Por certo que, em tema de interpretação e decisão jurídica, a lógica
pode indicar distintas possibilidades e rechaçar as variantes absurdas, que
a hermenêutica e a racionalidade seguramente ajudam a interpretar e aplicar
direito, e que não se deve desdenhar a importância de transformar nossos
vagos instintos em um conjunto explícito de argumentos jurídicos – ainda
que levem a maus resultados, não só porque os seres humanos são
incrivelmente deficientes no uso da razão, senão porque sistematicamente se
esforçam por argumentos que justificam e confirmam suas crenças e/ou suas
ações (H. Mercier).
Nada obstante, nenhuma teoria magistralmente especulativa, nem
filosofia prolixamente contemplativa, nem as espinhosas sutilezas de uma
suposta lógica ou metodologia perfeccionista, pode pesar mais que o
funcionamento real do mais limitado dos cérebros implicado na solução de um
problema no mundo real. Nossos erros cognitivos, nossos prejuízos, nossas
emoções e intuições morais, sem as quais não seríamos sequer capazes de
valorar e decidir, existem muito antes que os teóricos e filósofos do
direito propusessem as primeiras teorias e métodos para orientar a
interpretação jurídica.
Logo, se queremos insistir na racionalidade, de que não devemos "abrir
las puertas de la bodega para dejar que salgan los fantasmas de la
irracionalidad o las alimañas del decisionismo" (A. Nieto), adiante (algo
satisfatório deve ter este diálogo de surdos da perene racionalidade
jurídica). Ainda assim, é necessário saber de antemão que a racionalidade
custa, que raramente é uma atividade fácil, que ativá-la requer esforço
mental, atenção, deliberação e manipulação explícita da cognição (custosa
em tempo, energia e calorias), que pensar é um trabalho duro, que nossas
vidas diárias estão organizadas para economizar o pensamento e que um
intérprete racional nem sempre é aquele que tem uma visão do mundo mais
consistente, senão aquele que é capaz de contar as melhores histórias ou de
elaborar as mais barrocas das justificações. Como sugere David Hull, a
regra que parecem seguir os seres humanos consiste em comprometer-se com o
pensamento racional somente quando falha todo o demais; e normalmente nem
isso.
Tampouco é mais racional quem rechaça as emoções em nome de uma
inexistente razão desencarnada, senão aquele que é capaz de examinar e
assumir seus próprios prejuízos, debilidades, preferências, etc...etc., sem
a desvairada ilusão de pretender jugular a iniludível subjetividade que
caracteriza toda e qualquer atividade interpretativa/decisória. Todo
intento de separar, nomeadamente em sede de interpretação/decisão
jurídica, a racionalidade da personalidade que compreende está fatal e
tragicamente condenada ao fracasso. A neutralidade insana é tão remota que
resulta deprimente e tremendamente contrária a nossa marcada disposição
para projetar a própria subjetividade no mundo: somos, definitivamente, uma
idiossincrasia com patas.
Por outra parte, uma concepção mitigada e revisada da racionalidade
rebaixa o tom triunfalista e evangélico característico das teorias
hermenêuticas e da argumentação jurídica atuais. Argumentar publicamente
que o chamado "pensamento racional" constitui a essência da interpretação,
da decisão e do discurso jurídico reflete expectativas pouco realistas.

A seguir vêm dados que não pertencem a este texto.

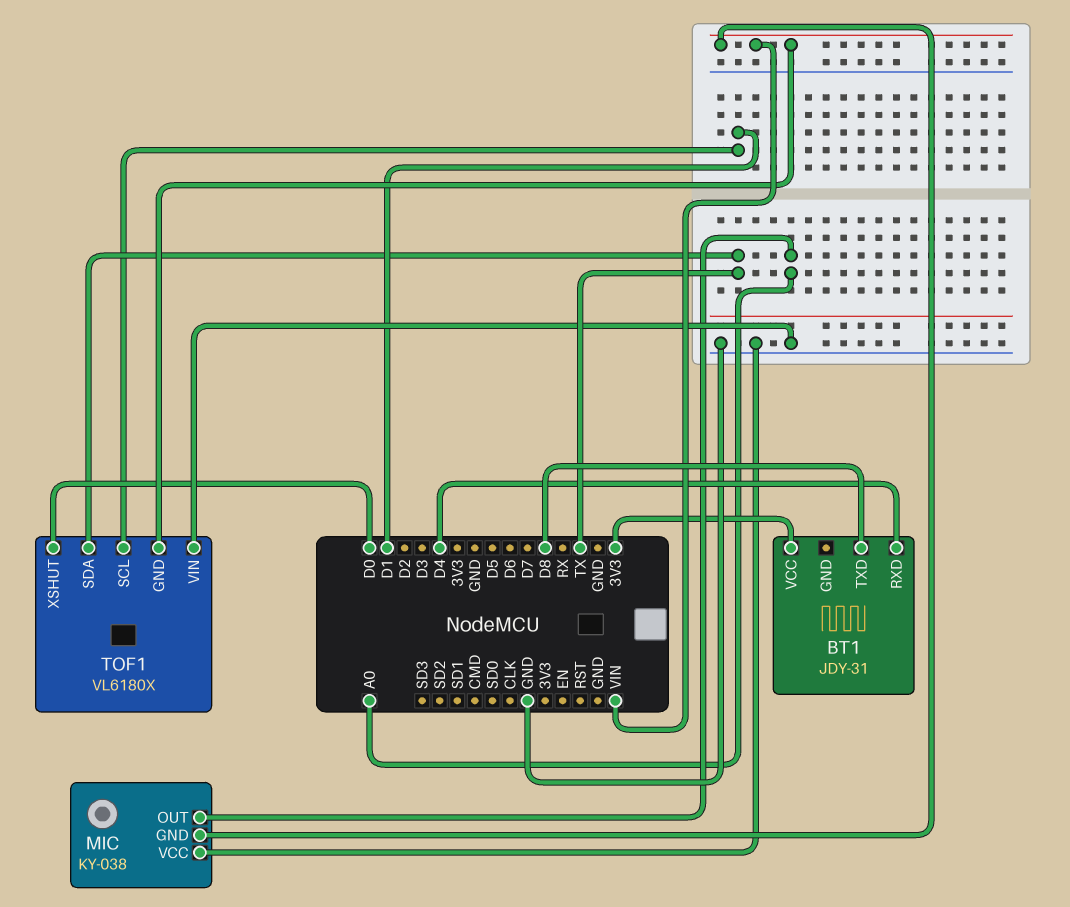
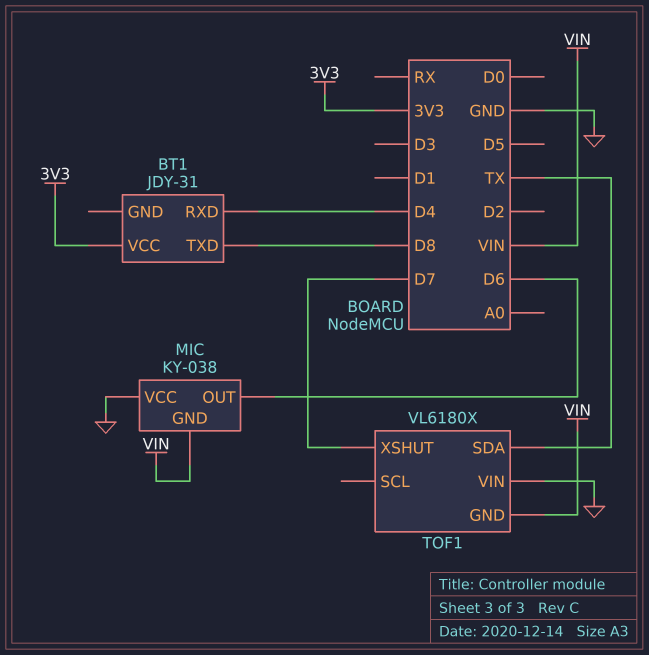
MIC pin OUT: A0 -> D6
TOF1 pin SCL: D1 -> none
TOF1 pin XSHUT: D0 -> D7

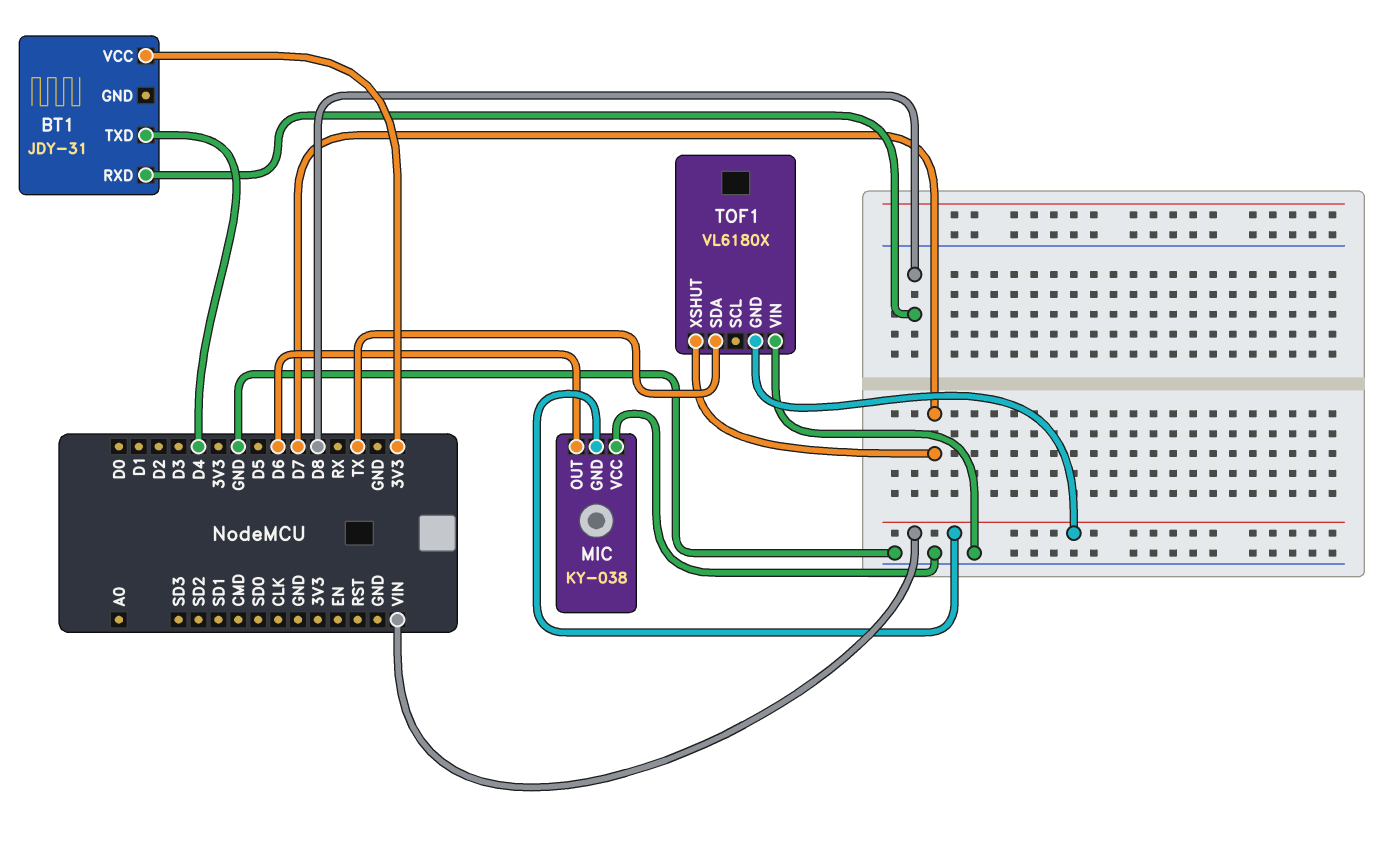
BT1 pin RXD: D4 -> D8
BT1 pin TXD: D8 -> D4

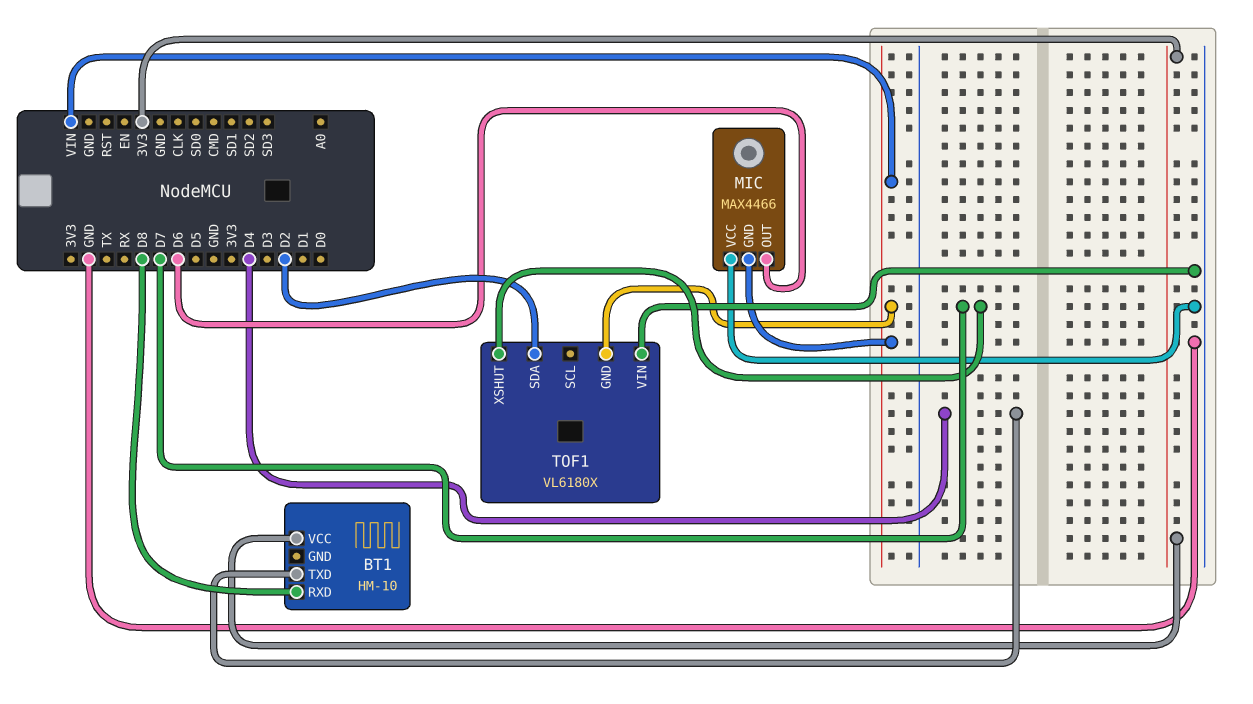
BT1: JDY-31 -> HM-10
MIC: KY-038 -> MAX4466
TOF1 pin SDA: TX -> D2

Nossas emoções e intuições são as que decidem, e logo a razão faz o que
pode para encontrar justificações: "Isto é justo ou injusto?", se pergunta
nossa mente primitiva a cada instante... "milésimas de segundo depois
tratamos de esboçar um juízo razoado" (H. Mercier). Relâmpagos irracionais
de intuição seguida por uma argumentação rigorosa e motivada pela
capacidade das pessoas em encontrar explicações e justificações post hoc
extraordinariamente bem, com rapidez, segurança e eficácia[1]. Animais
irracionais, como qualquer outro, que julgam e valoram movidos por seus
instintos sem necessidade de sabê-lo ou pensar neles, mas com um verniz de
racionalidade sobre os velhos móveis que adornam nossas emoções e
sentimentos.
Resumindo, temos uma mentalidade dual que sugere soluções intuitivas
imediatas, bastante antes que tenhamos pensado no assunto que nos ocupa, ao
que segue um segundo processo mais lento que examina a qualidade e a
viabilidade dessas soluções. Ainda que o segundo processo nos ajude a
justificar as decisões, apresentar estas justificações como as razões reais
é um flagrante embuste, para não dizer um disparate. É virtualmente
impossível desligar a interpretação e a tomada de decisões racional das
predisposições mentais, dos valores subconscientes, dos prejuízos, dos
sentimentos, das intuições e das emoções – "y el simples hecho de saber que
tales factores, actitudes e influencias pueden ser inapropriadas no les
resta fuerza de forma automática". (R. M. Hogarth)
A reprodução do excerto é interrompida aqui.